The sounds of clinking pots and pans have filled the streets of the Argentinean capital, Buenos Aires, since June of this year. Argentineans are growing increasingly unhappy with the state of their nation—particularly its soaring inflation, crime rates, corruption, and current economic policies. The situation is escalating as mass protests were held across the nation and across the globe on November 8, followed by a general strike in Buenos Aires on November 21.
The main target of these protests is the government led by President Cristina Fernandez de Kirchner. Fernandez is currently serving her second democratically elected presidential term and is in the process of making constitutional changes to allow for a third term. While she won the second term in a landslide election, her popularity has declined drastically due in large part to the country’s economic situation. Argentina was in a period of strong economic growth in 2011, the time of Fernandez’s second election, but has since been experiencing sluggish growth. Many are blaming this on the government’s economic policy, while others place blame on the current global economic downturn.
President Fernandez is moving forward with two crucial changes to voting and election laws stated in the Argentinean constitution. First, as of November 1, the voting age was lowered from eighteen to sixteen, expanding the electorate by more than a million voters. With midterm elections next year, this appears to be a move by Fernandez to increase her chances for a third term, as she is generally favored by young people. Along with this amendment, Fernandez and her supporters have proposed constitutional reforms that would allow her to run for a third presidential term, something that is currently illegal.

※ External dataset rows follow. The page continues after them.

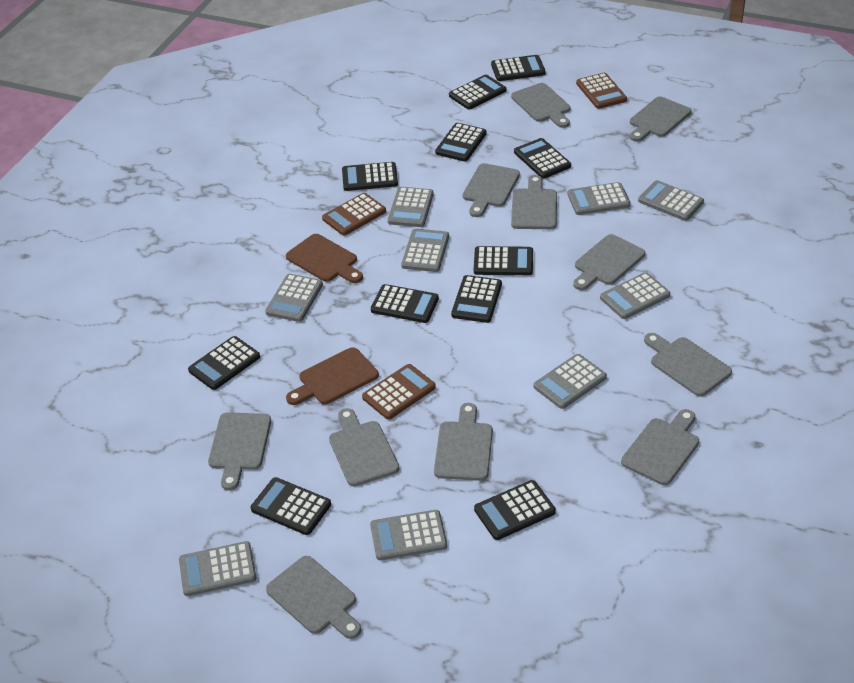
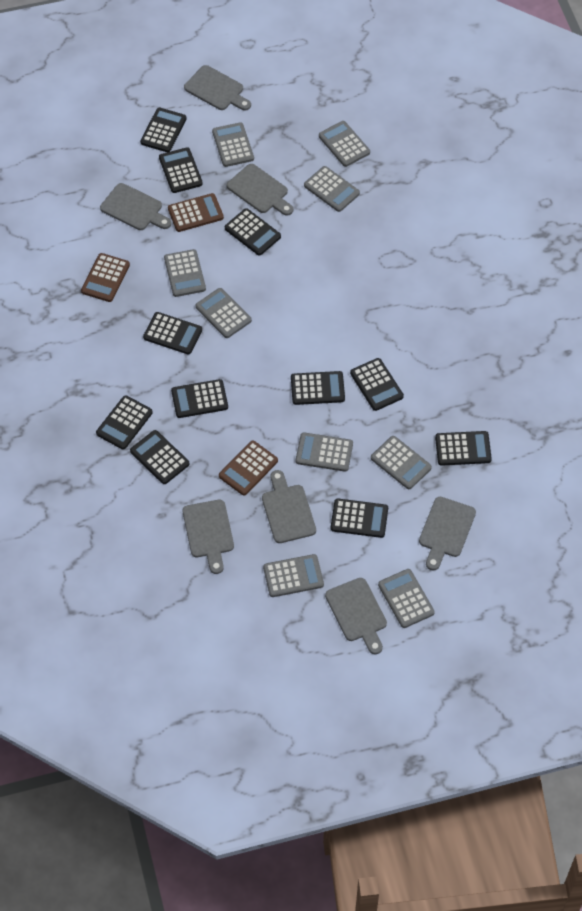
brown cutting board: 2 -> 0
grey cutting board: 11 -> 7

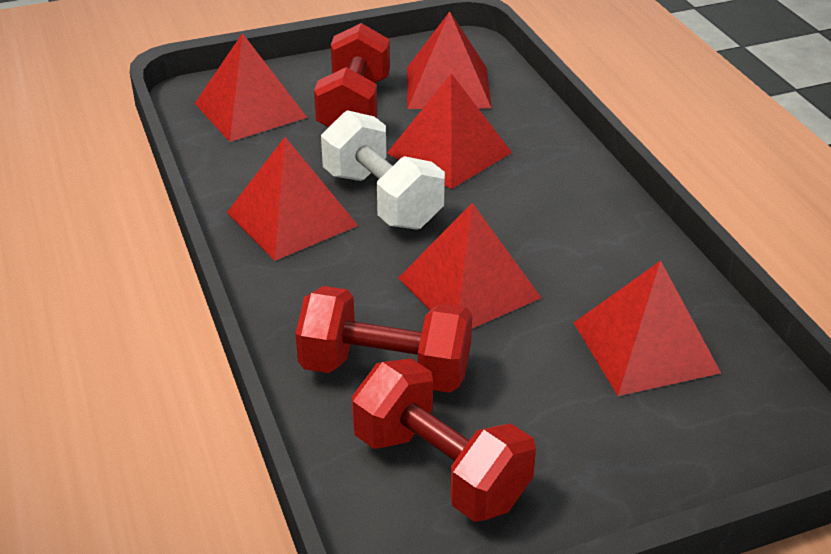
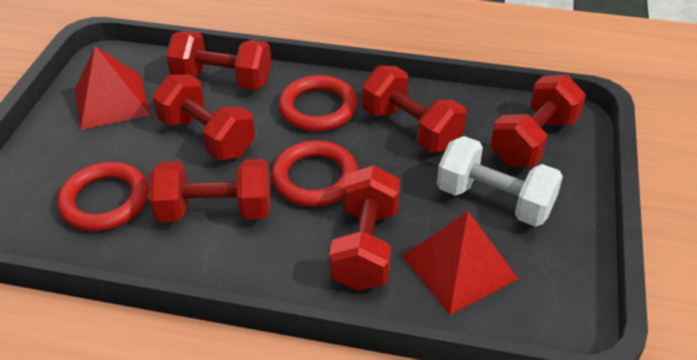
red dumbbell: 3 -> 6
red pyramid: 6 -> 2
red ring: 0 -> 3

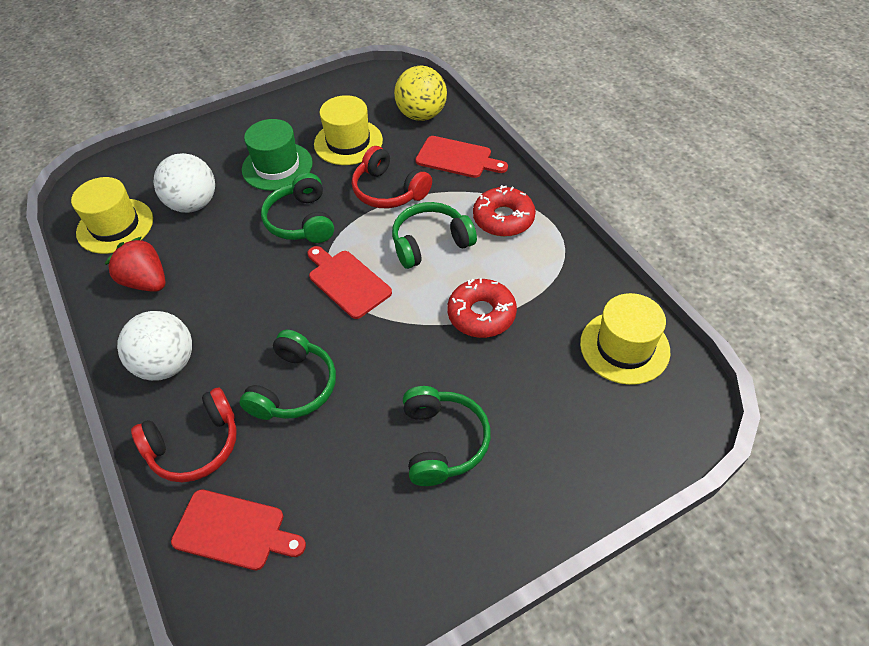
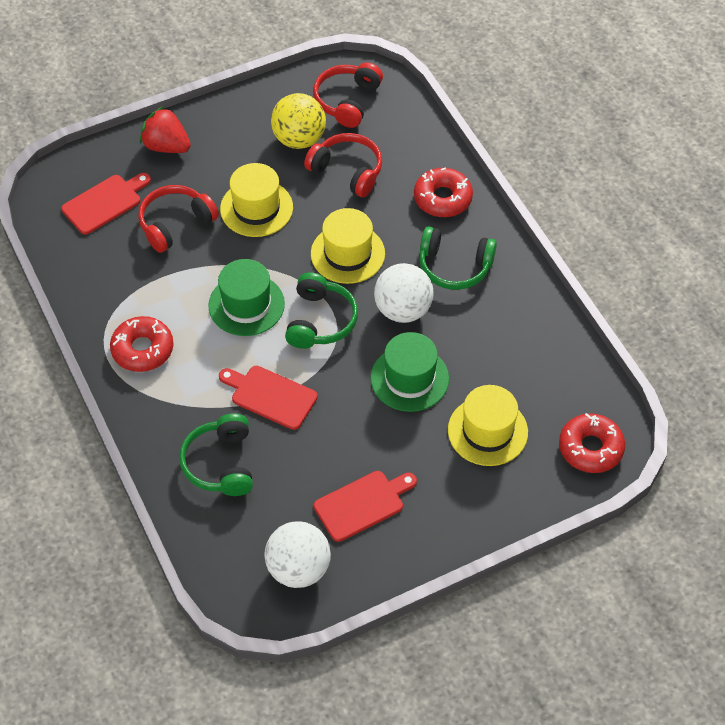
green hat: 1 -> 2
green headphones: 4 -> 3
red donut: 2 -> 3
red headphones: 2 -> 3

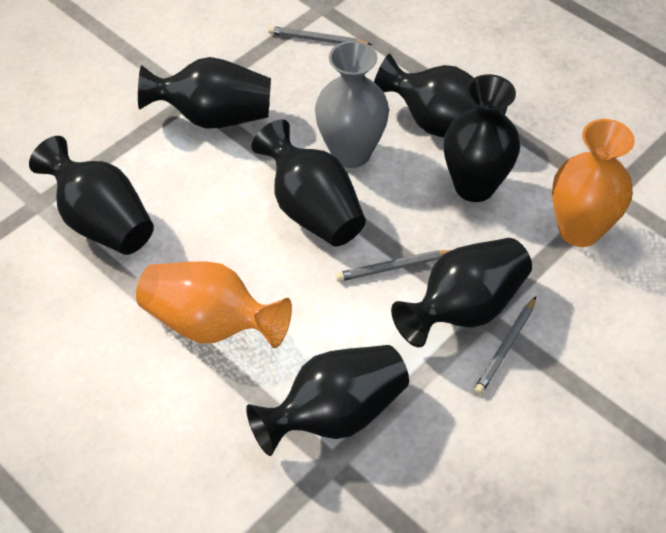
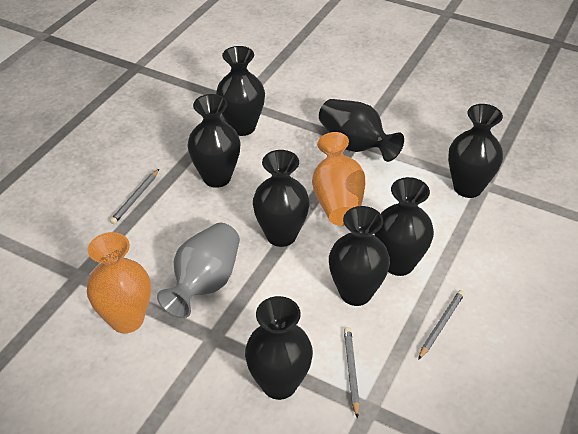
black vase: 7 -> 8

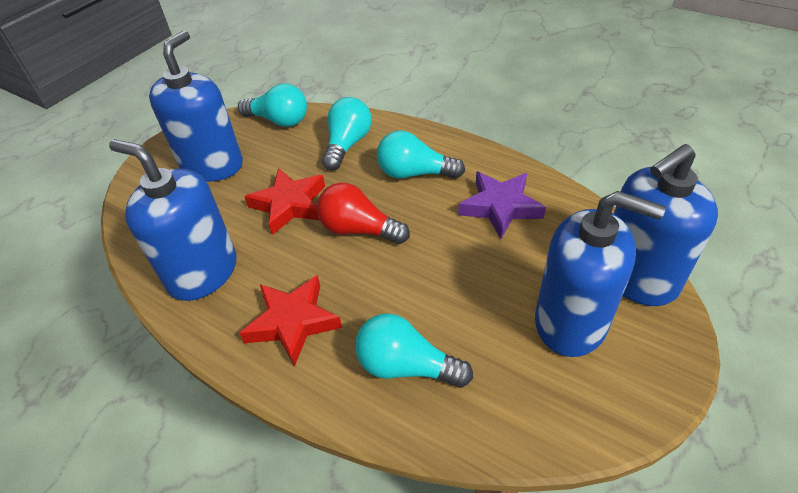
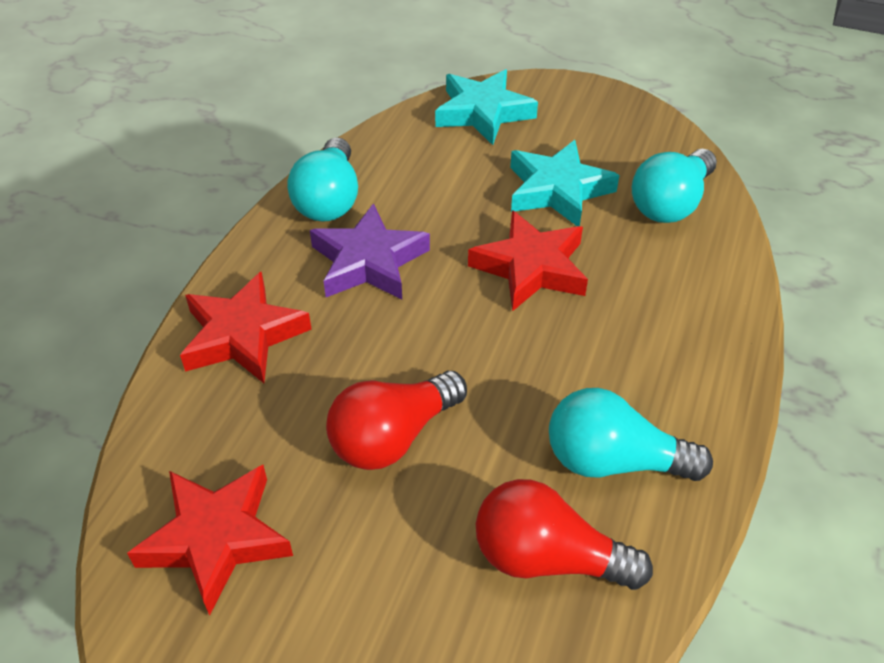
blue soap dispenser: 4 -> 0
red light bulb: 1 -> 2
red star: 2 -> 3
turquoise light bulb: 4 -> 3
turquoise star: 0 -> 2

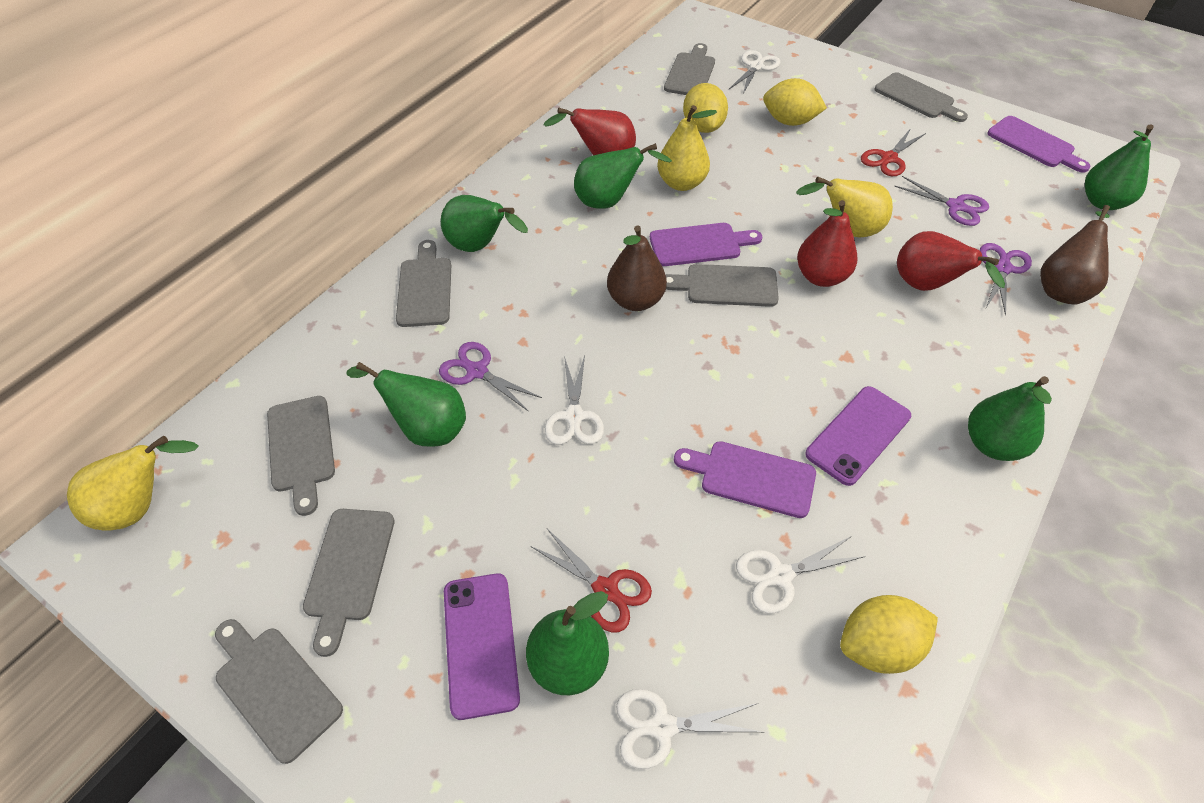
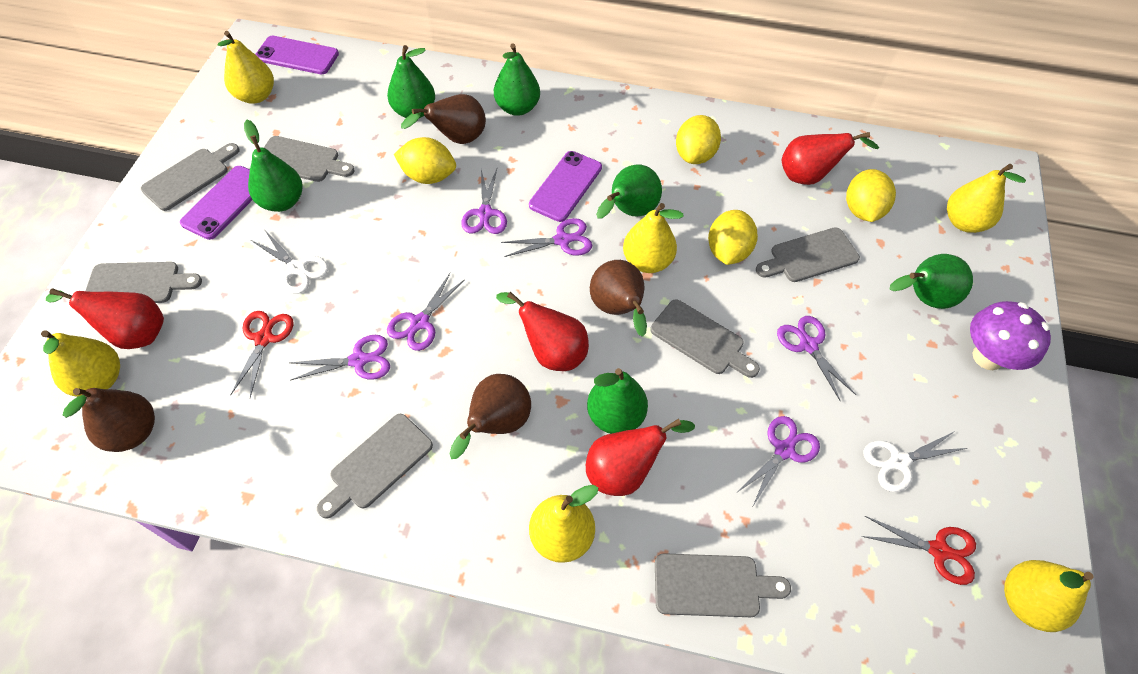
brown pear: 2 -> 4
purple cutting board: 3 -> 0
purple mushroom: 0 -> 1
purple phone: 2 -> 3
purple scissors: 3 -> 6
red pear: 3 -> 4
white scissors: 4 -> 2
yellow lemon: 3 -> 4
yellow pear: 3 -> 6

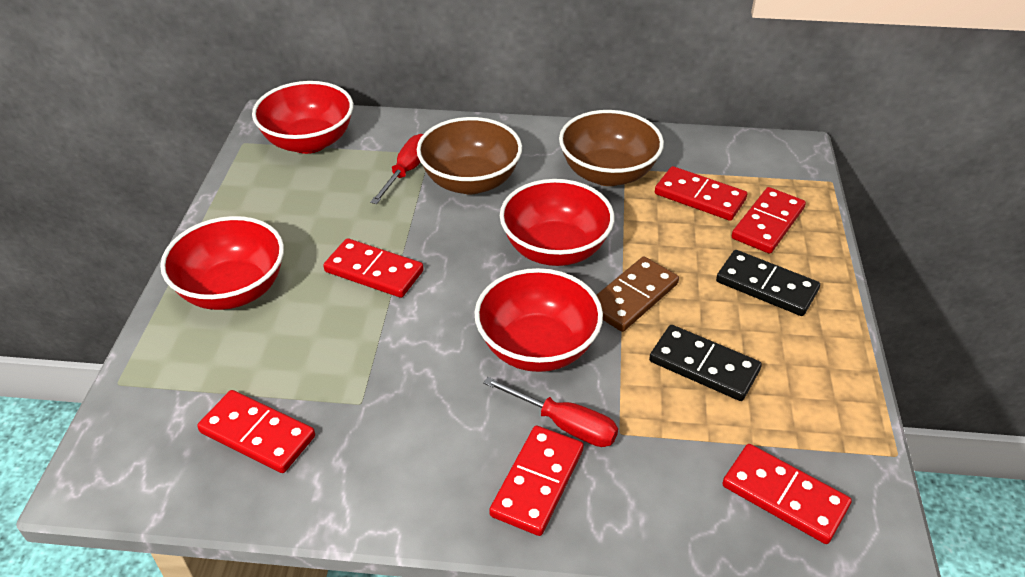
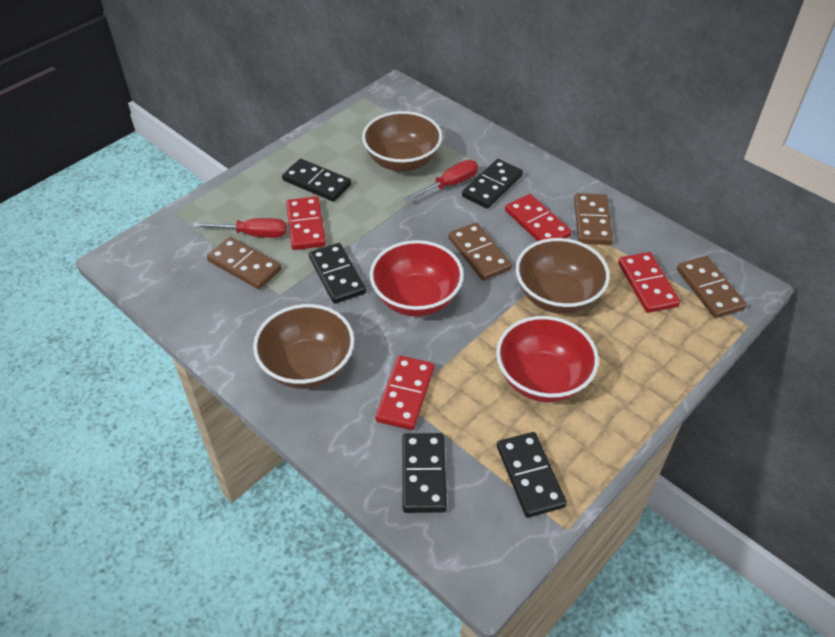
black domino: 2 -> 5
brown bowl: 2 -> 3
brown domino: 1 -> 4
red bowl: 4 -> 2
red domino: 6 -> 4

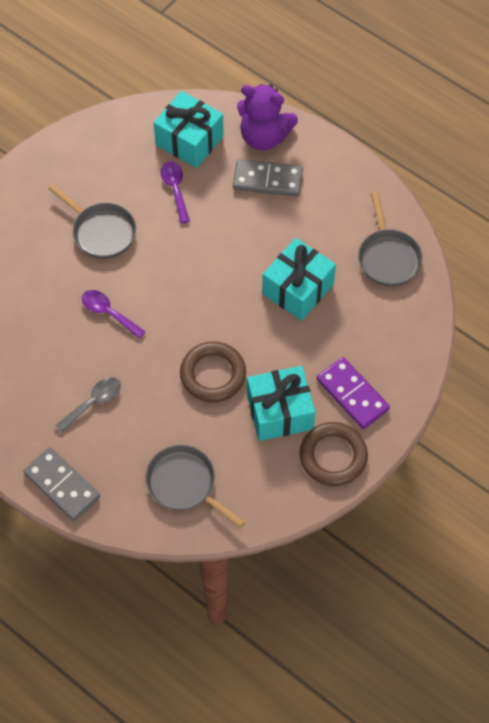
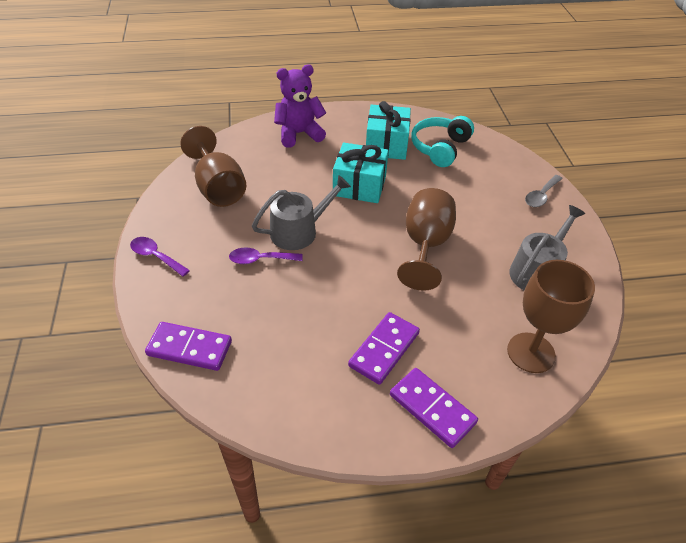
brown goblet: 0 -> 3
brown ring: 2 -> 0
grey domino: 2 -> 0
grey pan: 3 -> 0
grey watering can: 0 -> 2
purple domino: 1 -> 3
turquoise gift: 3 -> 2
turquoise headphones: 0 -> 1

A legislation that has also led people to question Fernandez’s motives is a media law that claims to promote diversity and pluralism. In reality, the government has used the law in order to seize control of Grupo Clarin, the nation’s largest media group. The corporation owns a great number of media outlets in Argentina, and is an independent source. If successful, the government would then own the majority of media sources in the nation. Some see the government’s move to revoke Clarin’s licenses and dismantle the company as a positive step for freedom of speech due to its stated goal of pluralism, however others see it as unfair political pressure toward media in the region.
The country’s soaring inflation is another factor causing unrest in the population. Argentina’s reported rate of inflation is around twelve percent, but many private economists claim these numbers to be false. The IMF has given Argentina three months to provide better estimates. High inflation affects many workers’ purchasing power, and some are calling for lowered income taxes to compensate.
Despite the fact that voicing government opposition is generally and historically considered risky in Argentina, at this point many citizens have spoken out. Argentineans organized en masse soon after the voting age legislation was passed. On November 8, hundreds of thousands of people of all ages protested publicly, calling for change and denouncing President Fernandez. Other cities around the world showed their solidarity with the cause—pots and pans could be heard in cities such as Miami, New York, London, Paris, and Rome.
Some claim that class is central to the conflict, and that protesters represent a right-wing effort against President Fernandez. According to a few sources, the majority of demonstrators come from middle to upper-class backgrounds. Under Fernandez’s leadership there has been increased public spending for programs that are intended to benefit the lower class, policies which right-wing Argentinians generally do not support. Conservatives that fear a further expansion of the public sphere and who favor a more capitalist economic model make up a large part of the total protesters.
While the protests began as nonpartisan demonstrations, opposition leaders have made themselves known. One of the main opposition voices is that of Pablo Moyano, a former ally of Fernandez and leader of Argentina’s General Workers’ Foundation, a large union of Argentinean workers. Moyano and some other former supporters of Fernandez severed ties with the President earlier this year due to concerns with how she was dealing with the labour movement.
Government disapproval and general unrest has grown, culminating on Tuesday, November 20 in a general strike that halted most of the public transport and grain exports in the capital city. Normally a bustling port city, as grain exports are central to the Argentinean economy, Buenos Aires was relatively still on Tuesday. Bus drivers, train conductors, port, airline, and bank workers as well as farmers called for a 24-hour general strike in protest of economic policies and taxation. Many main routes in and out of the city were blocked, and banks, courts, and schools were also closed. The people are protesting both high income taxes and high export taxes, all of which are tied into the issues of high inflation and political corruption.